I learned the other day that the beautiful colouration on fritillaries is known as tessellation – a geometric pattern and they don’t have petals or sepals but instead has tepals like tulips and lilies!  They come in completely  white versions, pale, darker and very dark version and I have every variation in my garden somewhere even the pure white ones.

Mostly white with purple checkered pattern fritillary flowers.
Pale coloured version of fritillary.
Dark purple version of the fritillary flower against grey milk churn.
Dark purple version of fritillary.

I t hasn’t all gone according to plan though as it looks as though the choke berry  shrub has died and the beautiful flowering cherry (Shiroto Mount Fuji) is not looking very happy.  One whole limb is dead and I think it is very waterlogged and there may not be anything I can do to bring it back.

Large dead branch on a cherry tree Shiroto Mount Fuji.
Cherry tree Shiroto Mount Fuji with one dead limb.

The geum mai tai,  which is in a sunny position, is looking lush whereas the orange flowered geum, which is in a more shady site,  has been eaten down to the leaf margins.  One of the huge cyclamen out of a row has rotted so has left a large gap in the row.  There are smaller ones that I can put in its place but I am not sure why that one rotted yet none of the others did – they are all planted at the same depth and are slightly proud of soil level so they shouldn’t get waterlogged in theory.

Something – possibly pigeons –  has been eating the marsh marigolds.

Yellow flowers of marsh marigold been eaten been by something.
Eaten march marigold.

In the conservatory my ponytail plant has 3 branches and one of them suddenly dropped all of its leaves and I don’t know what to do about it.  I do know that it is pot bound and that may well be the cause but it is welded into that very large pot so it probably wouldn’t come out without damaging it further.

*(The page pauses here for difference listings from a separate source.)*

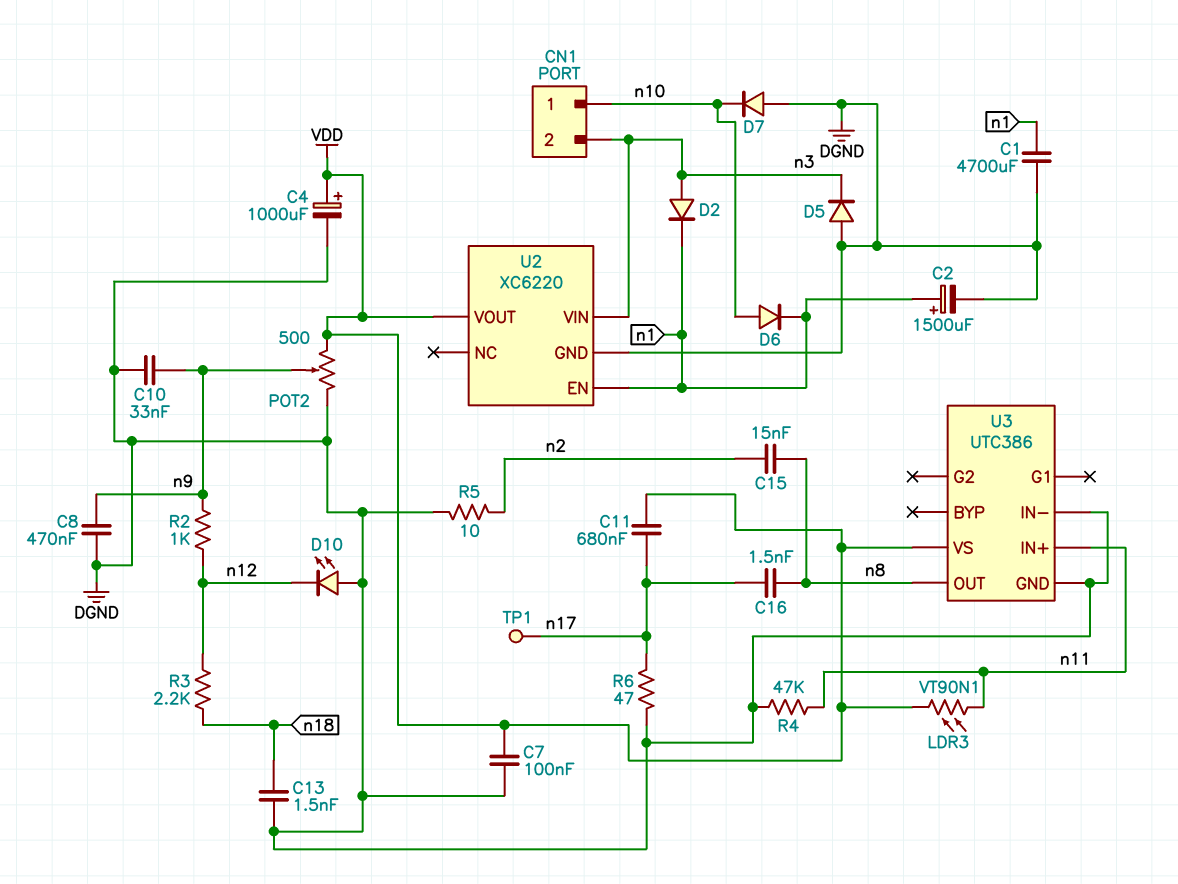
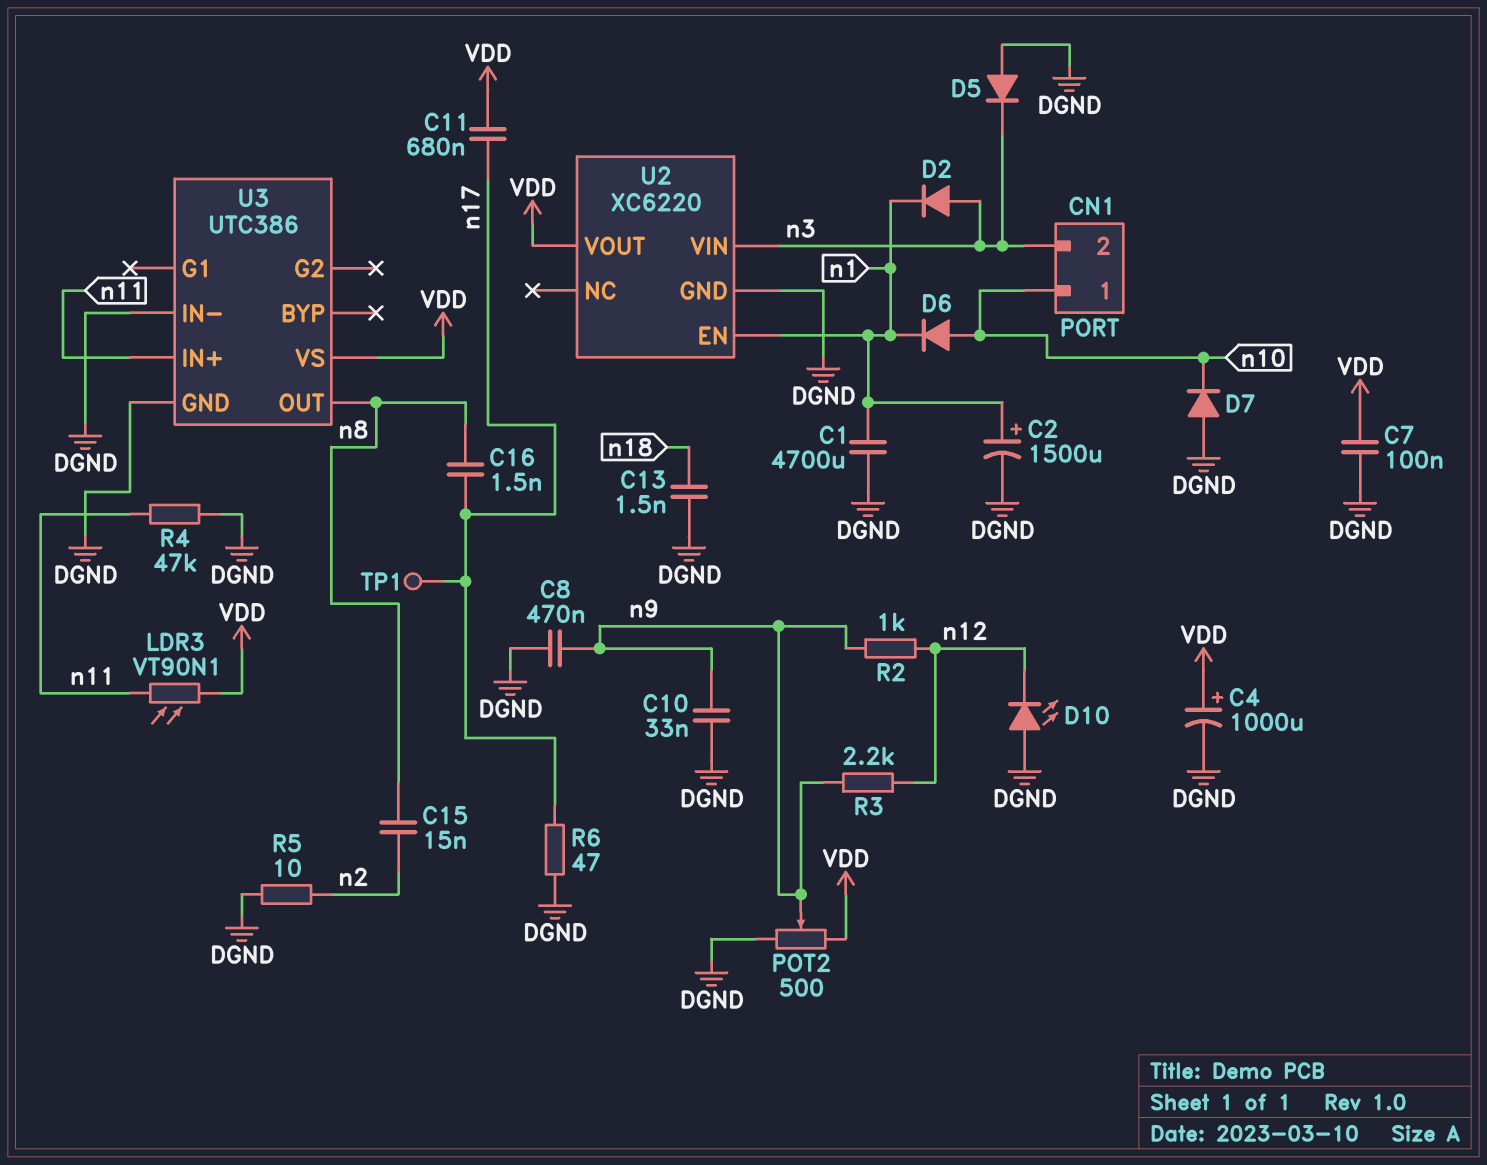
R3: 2.2k (n12, n18) -> 2.2k (n9, n12)

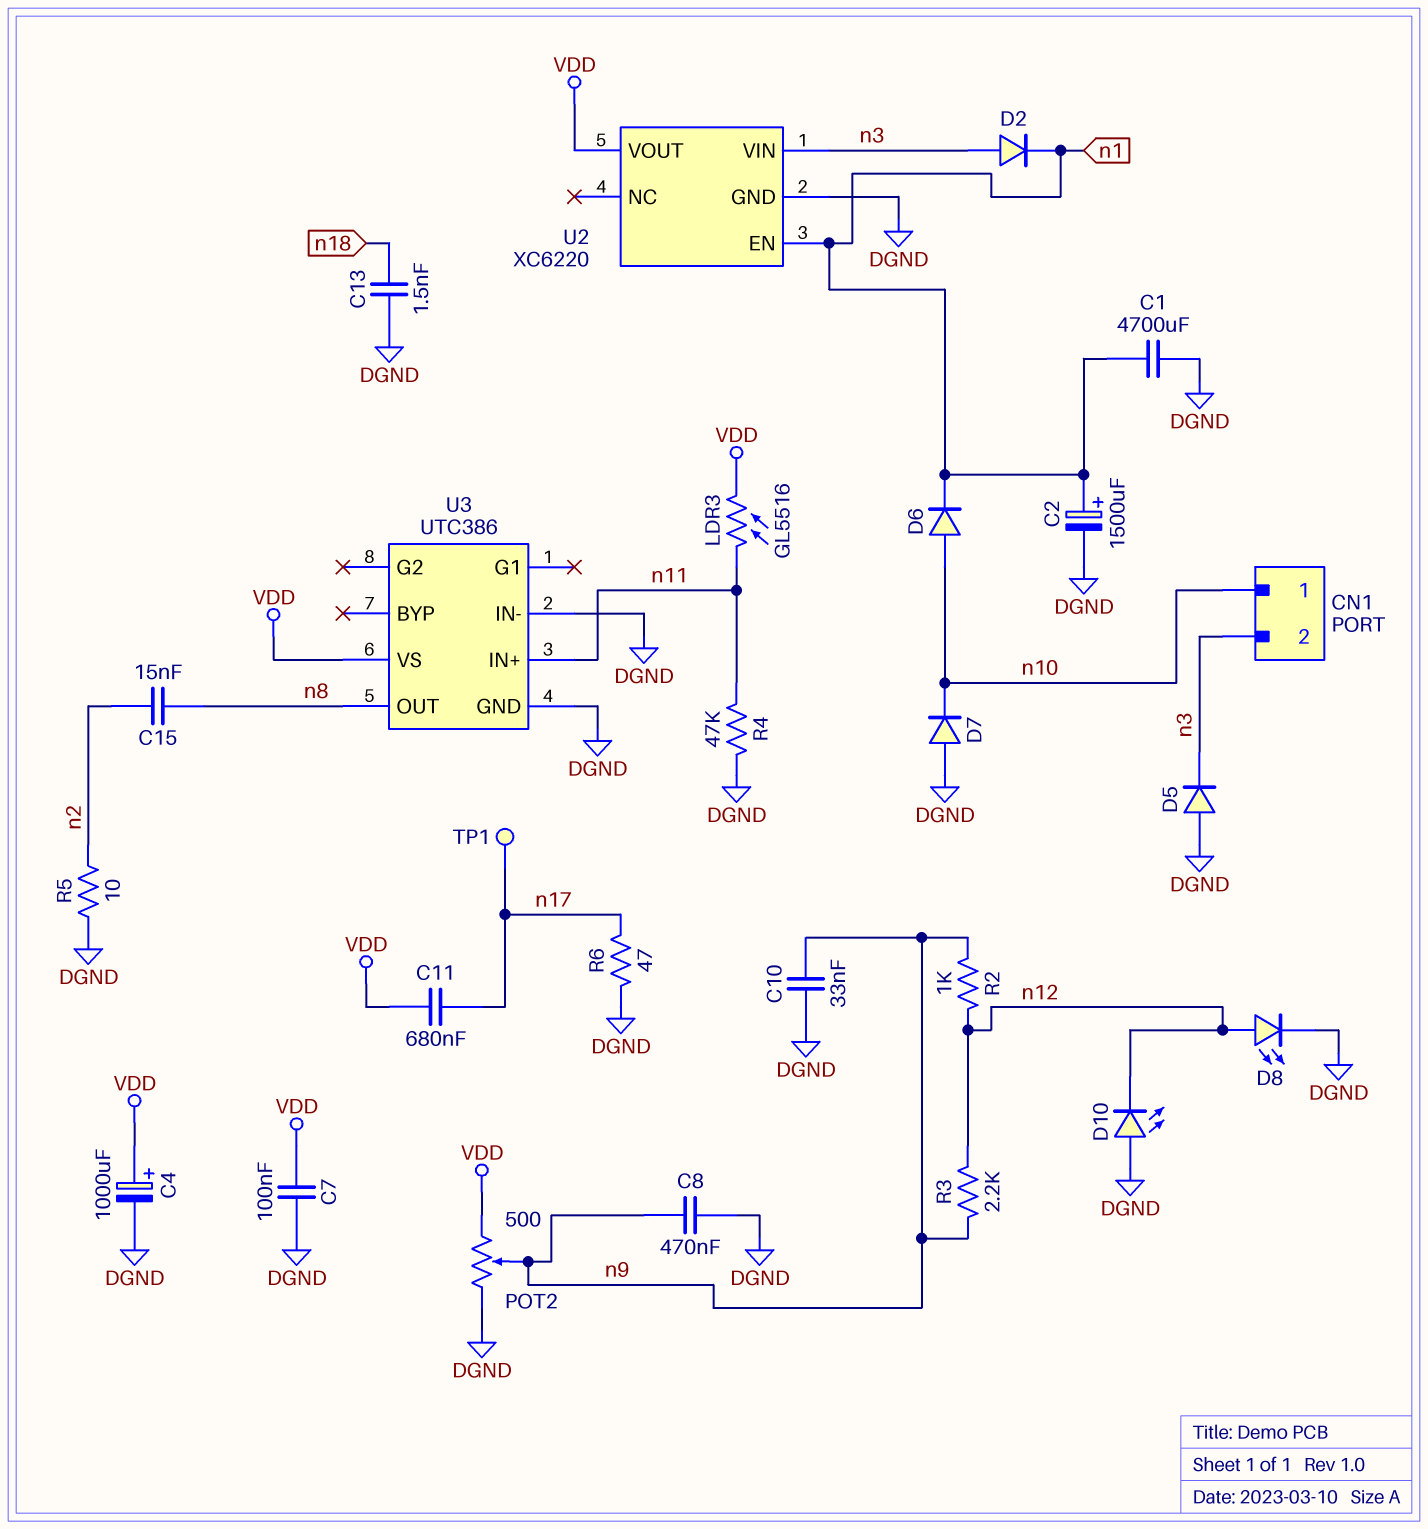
C16: 1.5nF (n8, n17) -> none
D8: none -> LED (A n12, K DGND)
LDR3: VT90N1 (VDD, n11) -> GL5516 (VDD, n11)

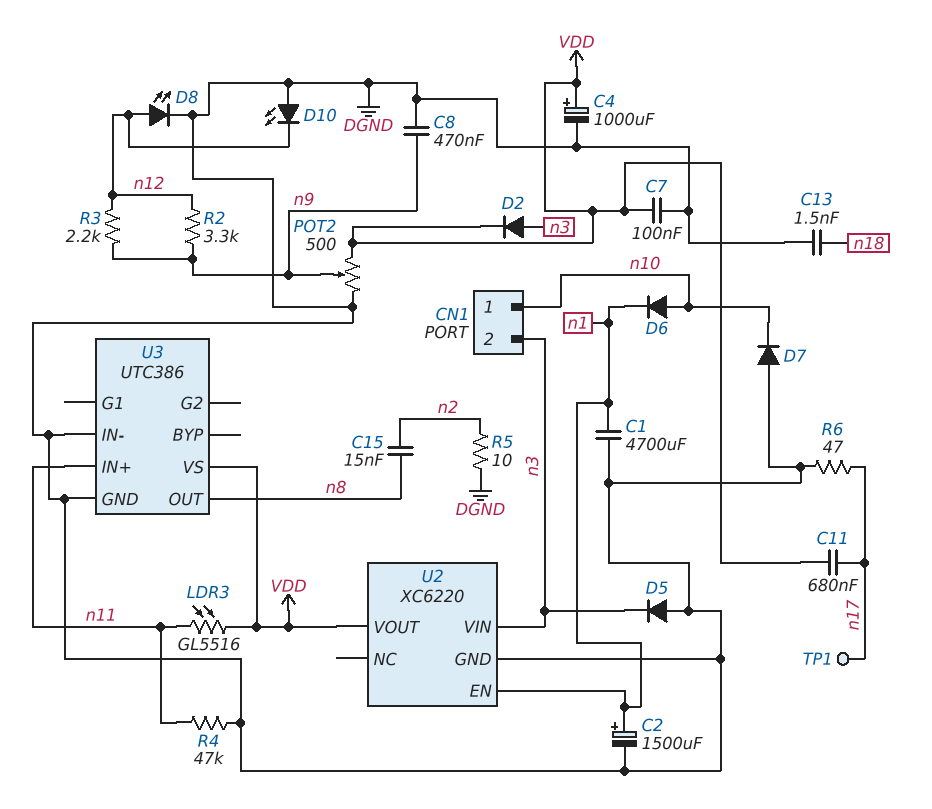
C10: 33nF (DGND, n9) -> none
D2: diode (A n3, K n1) -> diode (A n3, K VDD)
R2: 1k (n9, n12) -> 3.3k (n9, n12)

Ponytail plant that has lost its leaves from one branch out of 3 branches
Ponytail plant (Beaucarnea recurvata).

The good news is that in the conservatory my seedlings are doing ok and hopefully they will be big enough to sell at the plant sale in early May.  Our Duddingston Kirk Garden Club is folding but the Jock Tamson’s Gairden will be taking over the plant sale.